2. ## Re: inequality

Originally Posted by mulfer
Small advice @ mulferlease learn LATEX

We have to prove:
$\displaystyle a^2+b^2+c^2 \geq a+b+c$
It is equivalent to proving:
$\displaystyle a^2+b^2+c^2-a-b-c \geq 0$
$\displaystyle \implies a(a-1)+b(b-1)c(c-1) \geq 0$ So we are done if we are able to prove this.
now,
if $\displaystyle x$ is a positive real number,
if$\displaystyle x>1$ then $\displaystyle x(x-1)>(x-1)$ (obvious)
if $\displaystyle x=1$then $\displaystyle x(x-1)=(x-1)$(obvious)
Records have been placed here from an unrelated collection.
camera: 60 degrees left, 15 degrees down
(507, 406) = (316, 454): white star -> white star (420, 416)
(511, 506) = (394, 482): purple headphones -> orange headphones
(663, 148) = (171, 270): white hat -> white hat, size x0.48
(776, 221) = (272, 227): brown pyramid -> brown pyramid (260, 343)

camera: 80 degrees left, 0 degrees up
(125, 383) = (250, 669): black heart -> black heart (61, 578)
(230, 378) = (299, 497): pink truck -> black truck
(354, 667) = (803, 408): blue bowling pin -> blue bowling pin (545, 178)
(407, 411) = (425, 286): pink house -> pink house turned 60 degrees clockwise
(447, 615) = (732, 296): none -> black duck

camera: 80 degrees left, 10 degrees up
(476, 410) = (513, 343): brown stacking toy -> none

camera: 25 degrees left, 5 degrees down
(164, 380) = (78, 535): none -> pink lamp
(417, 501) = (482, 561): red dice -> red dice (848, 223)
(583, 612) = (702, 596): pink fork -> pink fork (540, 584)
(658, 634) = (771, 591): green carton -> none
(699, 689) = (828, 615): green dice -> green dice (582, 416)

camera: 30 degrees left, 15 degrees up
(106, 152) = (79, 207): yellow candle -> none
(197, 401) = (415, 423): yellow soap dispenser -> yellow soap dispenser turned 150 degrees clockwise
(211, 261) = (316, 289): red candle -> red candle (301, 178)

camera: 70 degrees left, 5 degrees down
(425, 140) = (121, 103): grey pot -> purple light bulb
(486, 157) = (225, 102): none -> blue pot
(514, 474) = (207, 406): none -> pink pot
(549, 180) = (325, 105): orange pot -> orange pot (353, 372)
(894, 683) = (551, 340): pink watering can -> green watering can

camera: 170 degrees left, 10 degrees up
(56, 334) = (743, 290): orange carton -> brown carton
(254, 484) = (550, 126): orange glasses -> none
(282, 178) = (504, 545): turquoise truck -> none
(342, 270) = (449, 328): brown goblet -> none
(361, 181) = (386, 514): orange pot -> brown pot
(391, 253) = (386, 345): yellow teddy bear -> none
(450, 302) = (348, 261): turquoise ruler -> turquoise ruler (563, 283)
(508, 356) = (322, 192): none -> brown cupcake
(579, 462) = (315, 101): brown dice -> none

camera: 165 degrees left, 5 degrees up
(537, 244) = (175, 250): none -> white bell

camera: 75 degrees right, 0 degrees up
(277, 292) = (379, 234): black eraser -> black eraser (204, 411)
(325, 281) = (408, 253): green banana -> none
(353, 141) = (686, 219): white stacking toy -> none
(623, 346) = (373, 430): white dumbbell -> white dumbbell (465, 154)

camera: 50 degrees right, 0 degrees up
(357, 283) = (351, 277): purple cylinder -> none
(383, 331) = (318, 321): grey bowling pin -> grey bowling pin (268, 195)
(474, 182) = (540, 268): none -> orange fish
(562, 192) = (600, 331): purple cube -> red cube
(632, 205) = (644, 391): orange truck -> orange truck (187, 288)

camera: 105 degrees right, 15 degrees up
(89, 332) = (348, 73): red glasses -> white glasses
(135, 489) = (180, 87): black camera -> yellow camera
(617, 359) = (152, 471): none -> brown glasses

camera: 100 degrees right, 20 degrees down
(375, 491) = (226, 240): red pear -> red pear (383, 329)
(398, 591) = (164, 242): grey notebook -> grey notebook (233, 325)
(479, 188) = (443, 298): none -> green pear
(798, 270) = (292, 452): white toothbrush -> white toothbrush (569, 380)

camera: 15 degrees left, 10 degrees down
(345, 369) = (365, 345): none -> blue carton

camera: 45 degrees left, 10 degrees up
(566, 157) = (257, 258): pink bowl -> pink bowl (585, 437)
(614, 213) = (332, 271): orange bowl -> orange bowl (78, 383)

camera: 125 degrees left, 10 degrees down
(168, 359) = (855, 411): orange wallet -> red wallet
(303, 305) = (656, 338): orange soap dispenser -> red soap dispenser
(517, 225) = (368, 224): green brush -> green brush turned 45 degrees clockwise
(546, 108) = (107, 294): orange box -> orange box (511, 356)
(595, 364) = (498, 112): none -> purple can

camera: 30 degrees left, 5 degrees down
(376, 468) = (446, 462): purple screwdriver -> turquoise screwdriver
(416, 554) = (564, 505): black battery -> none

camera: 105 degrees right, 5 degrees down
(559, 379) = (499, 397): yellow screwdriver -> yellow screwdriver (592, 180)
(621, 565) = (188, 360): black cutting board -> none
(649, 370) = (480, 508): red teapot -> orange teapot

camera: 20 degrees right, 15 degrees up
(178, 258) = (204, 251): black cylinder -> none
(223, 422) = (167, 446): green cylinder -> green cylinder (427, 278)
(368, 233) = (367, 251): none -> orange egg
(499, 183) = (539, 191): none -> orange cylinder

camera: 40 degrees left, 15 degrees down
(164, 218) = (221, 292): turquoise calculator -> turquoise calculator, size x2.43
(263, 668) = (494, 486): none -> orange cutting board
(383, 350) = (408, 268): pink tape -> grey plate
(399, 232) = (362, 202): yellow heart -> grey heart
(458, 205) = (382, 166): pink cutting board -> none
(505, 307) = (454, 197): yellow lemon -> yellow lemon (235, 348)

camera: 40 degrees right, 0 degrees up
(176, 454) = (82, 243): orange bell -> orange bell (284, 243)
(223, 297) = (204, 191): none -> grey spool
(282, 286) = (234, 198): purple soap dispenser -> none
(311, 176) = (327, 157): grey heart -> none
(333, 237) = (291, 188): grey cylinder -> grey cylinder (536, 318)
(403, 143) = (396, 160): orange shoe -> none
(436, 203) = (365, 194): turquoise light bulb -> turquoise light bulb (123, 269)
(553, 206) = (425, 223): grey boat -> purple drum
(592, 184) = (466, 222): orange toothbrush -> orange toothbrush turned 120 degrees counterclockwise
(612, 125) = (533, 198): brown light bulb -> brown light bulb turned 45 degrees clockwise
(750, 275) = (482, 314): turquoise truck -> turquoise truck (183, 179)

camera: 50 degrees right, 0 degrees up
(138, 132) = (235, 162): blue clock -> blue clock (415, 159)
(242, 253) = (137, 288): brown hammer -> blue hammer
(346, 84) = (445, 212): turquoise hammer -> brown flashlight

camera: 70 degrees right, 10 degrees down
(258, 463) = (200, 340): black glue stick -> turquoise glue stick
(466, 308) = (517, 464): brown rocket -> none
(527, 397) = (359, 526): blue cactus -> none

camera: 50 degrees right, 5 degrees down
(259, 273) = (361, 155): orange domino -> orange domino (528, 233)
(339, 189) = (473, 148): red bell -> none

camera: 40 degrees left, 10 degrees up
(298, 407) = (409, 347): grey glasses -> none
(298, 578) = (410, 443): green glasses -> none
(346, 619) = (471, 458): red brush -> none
if $\displaystyle 0<x<1$ then $\displaystyle (x-1)<0$ so, $\displaystyle x<1$ $\displaystyle \implies x(x-1)>x-1$ (multiplying both sides by a negative number i.e $\displaystyle (x-1)$ changes the sign)
so for all case, $\displaystyle x(x-1)\geq x-1$
similarly,
$\displaystyle a(a-1) \geq a-1$
$\displaystyle b(b-1) \geq b-1$
$\displaystyle c(c-1) \geq c-1$
summing these we get:
$\displaystyle a(a-1)+b(b-1)c(c-1) \geq (a-1)+(b-1)+(c-1) = (a+b+c)-3$
so we will be done if we prove $\displaystyle (a+b+c)-3 \geq 0$ or $\displaystyle a+b+c \geq 3$
by the AM-GM inequality,
$\displaystyle (a+b+c)\geq 3(abc)^{1/3}=3$ # as $\displaystyle abc=1$
proved